With the play transferring to the West End, we are now invited to a second sitting of this macabre feast. Certain ingredients have changed. The production is partially recast and the ending is radically different. Does Buffini's repast retain its distinctive savour?

I was not one of those who felt let down by the twists and the sick-joke sense of frustration in the conclusion of the version originally staged. But I have to concede this revised ending affords the audience the satisfaction of watching a plan fully consummated, with the bonus of exposing in an even worse light the smarmy villain of the piece. The evening still belongs to the glorious Harriet Walter whose posh rich bitch of a hostess, Paige, could reduce even Bette Davis to quivering meekness with her lethally timed put-downs. Swathed in scarlet, Walter is a miracle of glacial aplomb and suicidal sadness. She is paying the hired waiter £25,000 for this gig, so we know that somebody's blood will be on the carpet before carriages are called. The question is whose.
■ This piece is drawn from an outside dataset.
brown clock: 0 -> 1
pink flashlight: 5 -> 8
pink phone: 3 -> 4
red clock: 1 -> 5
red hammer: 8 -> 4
The dinner is purportedly to celebrate the success of Beyond Life, the new best-selling guide-book to life by her odiously phoney husband Lars (a spot-on Nicholas Farrell).
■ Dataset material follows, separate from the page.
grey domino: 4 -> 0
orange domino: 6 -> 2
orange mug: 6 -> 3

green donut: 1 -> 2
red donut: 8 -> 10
But it's clear that Paige is more indebted to the Surrealist Cookbook than to How To Be A Domestic Goddess as the guests gag their way through Primordial Soup (algae with a dash of sulphur) and Apocalypse of Lobster, which, in requiring the diners either to boil alive or free the creature on their plates, is Paige's characteristic way of satirising her husband's sub-Nietzschean doctrine that each of us should be the God of our own universe.

Expert acting once again compensates for the guests' characters, who are merely types (celebrity newsbabe; shifty microbiologist etc), especially Penny Downie's delicious performance as a desperately earnest and PC artist and veggie who has the hots for Lars, while still professing herself equally attracted to women.

This time, though, because of the casting of the likeably quirky Paul Kaye, it is more moving to witness the rapport that grows between Paige and her fellow subversive Mike, the working class van driver who crashes in the thick fog outside and finds himself a centre of controversy at this last supper.

Dinner is quite a freaky feat of fusion cuisine, but, as served up in Fiona Buffini's production, it slips down a treat.